Glioblastoma multiforme (GBM) is the most common primary malignant brain tumor and has a poor prognosis. We, here, report a potent antitumor effect of berberine, an isoquinoline alkaloid, on GBM. Berberine was found to have an IC50 that is much lower than temozolomide in vitro in U87, U251, and U118 glioblastoma cells. Although previous studies showed that berberine primarily exerts its anticancer effect by inducing cell-cycle arrest, apoptosis, and autophagy, we observed that the antitumor effect of berberine on glioblastoma cells was primarily achieved through induction of cellular senescence. In glioblastoma cells treated with berberine, the level of epidermal growth factor receptor (EGFR) was greatly reduced. Examination of the activities of the kinases downstream of EGFR revealed that the RAF-MEK-ERK signaling pathway was remarkably inhibited, whereas AKT phosphorylation was not altered.
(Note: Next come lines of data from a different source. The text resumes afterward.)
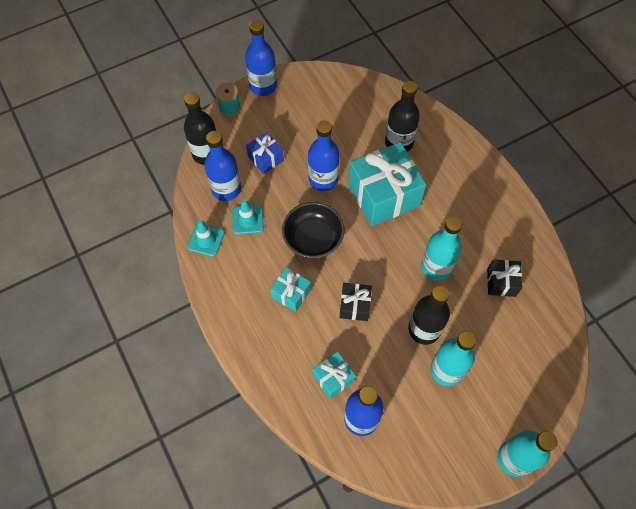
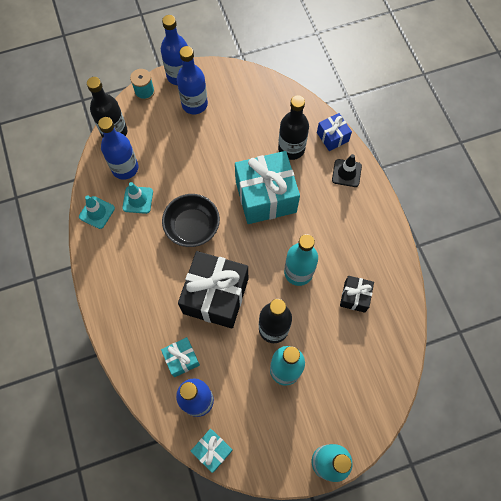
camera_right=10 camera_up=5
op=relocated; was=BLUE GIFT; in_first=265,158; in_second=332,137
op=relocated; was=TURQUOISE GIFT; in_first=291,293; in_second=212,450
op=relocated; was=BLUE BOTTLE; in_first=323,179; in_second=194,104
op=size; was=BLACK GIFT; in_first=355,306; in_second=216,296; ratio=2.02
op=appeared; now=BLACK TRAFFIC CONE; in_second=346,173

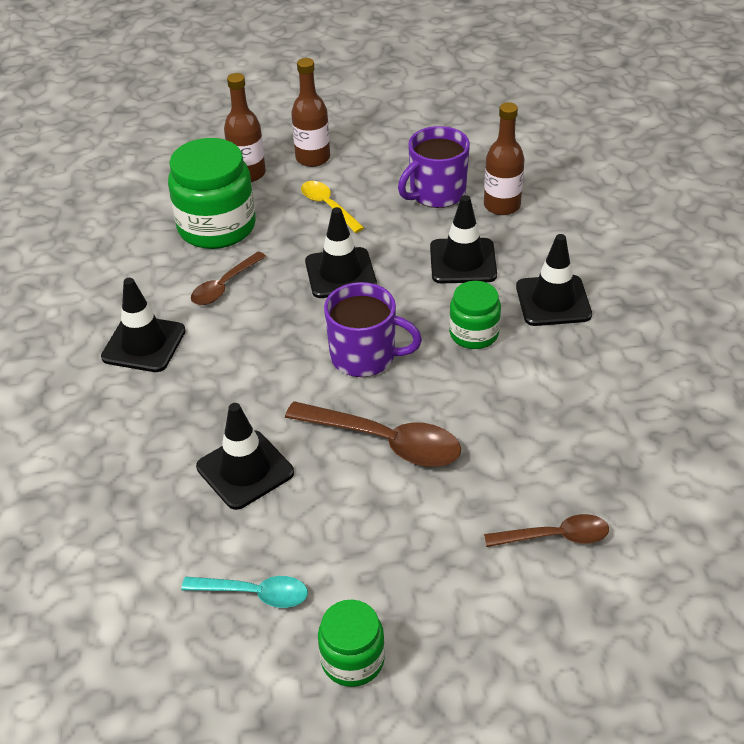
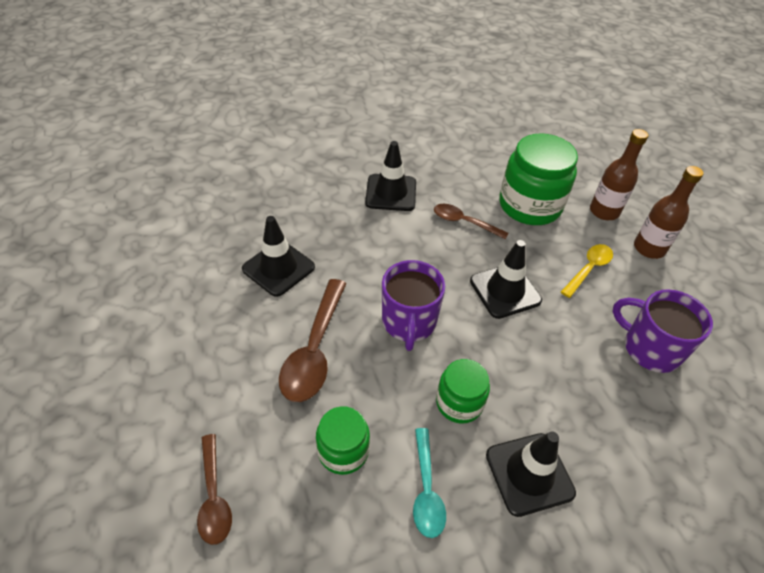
camera_right=75 camera_up=5
op=relocated; was=TURQUOISE SPOON; in_first=255,593; in_second=426,490
op=relocated; was=GREEN JAR; in_first=352,660; in_second=343,451
op=missing; was=BLACK TRAFFIC CONE; in_first=463,261
op=missing; was=BROWN BOTTLE; in_first=502,205

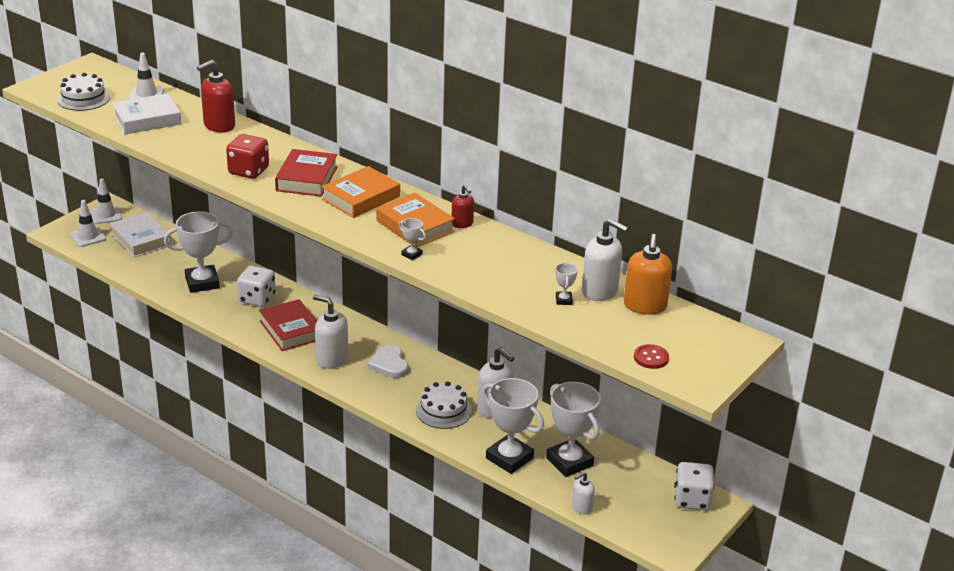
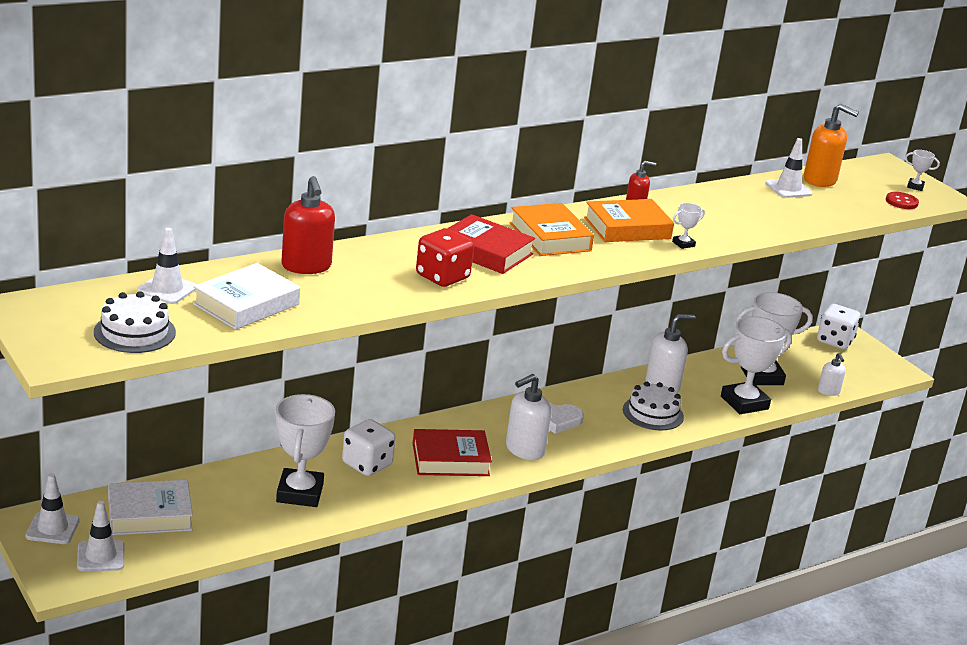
camera_right=-70 camera_up=-5
op=spun; was=WHITE BOOK; in_first=147,120; in_second=246,304; clockwise=45
op=relocated; was=WHITE TROPHY; in_first=563,300; in_second=915,186
op=exchanged; was=WHITE SOAP DISPENSER; now=WHITE TRAFFIC CONE; in_first=600,291; in_second=788,189

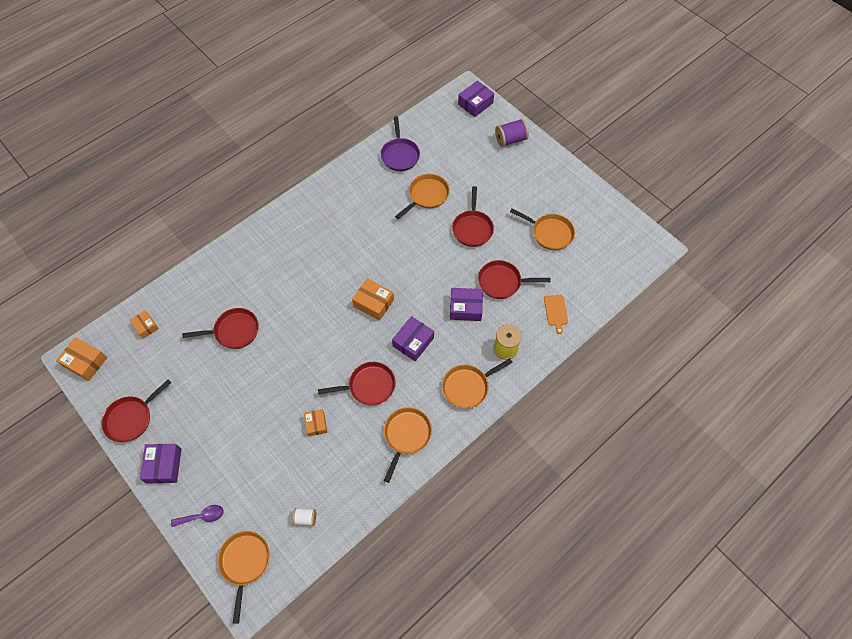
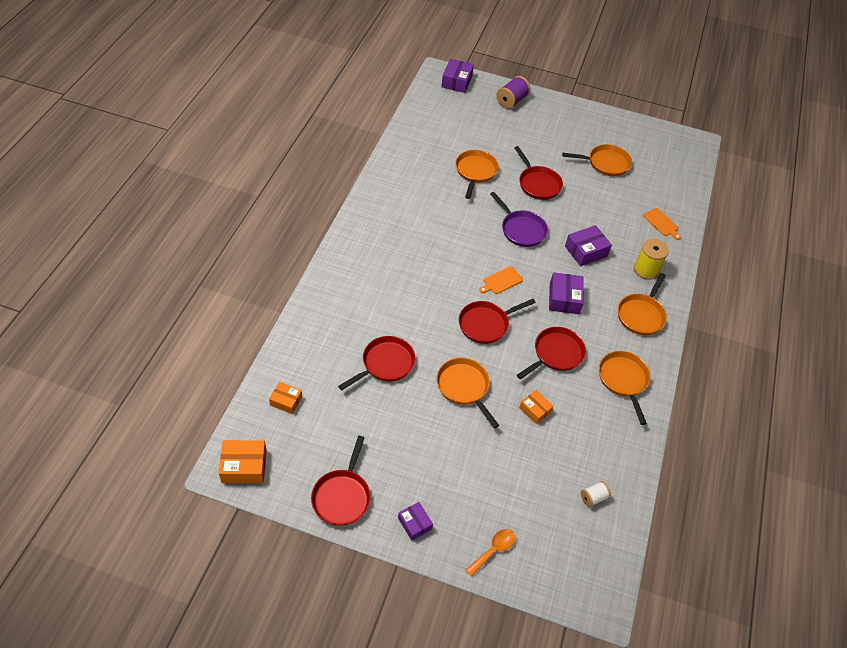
camera_right=-35 camera_up=-10
op=size; was=PURPLE BOX; in_first=164,465; in_second=414,523; ratio=0.64
op=colour; was=PURPLE SPOON; now=ORANGE SPOON; in_first=202,516; in_second=493,550
op=relocated; was=ORANGE PAN; in_first=245,563; in_second=464,387
op=exchanged; was=ORANGE BOX; now=ORANGE CUTTING BOARD; in_first=373,303; in_second=501,281
op=relocated; was=PURPLE PAN; in_first=400,155; in_second=521,229
op=relocated; was=RED PAN; in_first=502,282; in_second=486,324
Pharmacologic inhibition or RNA interference of EGFR similarly induced cellular senescence of glioblastoma cells. Furthermore, the cellular senescence induced by berberine could be rescued by introduction of a constitutive active MKK. Berberine also potently inhibited the growth of tumor xenografts, which was accompanied by downregulation of EGFR and induction of senescence. Our findings thus revealed a new route by which berberine exerts its anticancer activity. Because EGFR is commonly upregulated in glioblastoma, the demonstration of effective inhibition of EGFR by berberine points to the possibility of using berberine in the treatment of patients with glioblastoma.

Highlights

  • Malignant gliomas are the most common primary malignant brain tumors, with an annual incidence of 5.26 per 100,000 population [1]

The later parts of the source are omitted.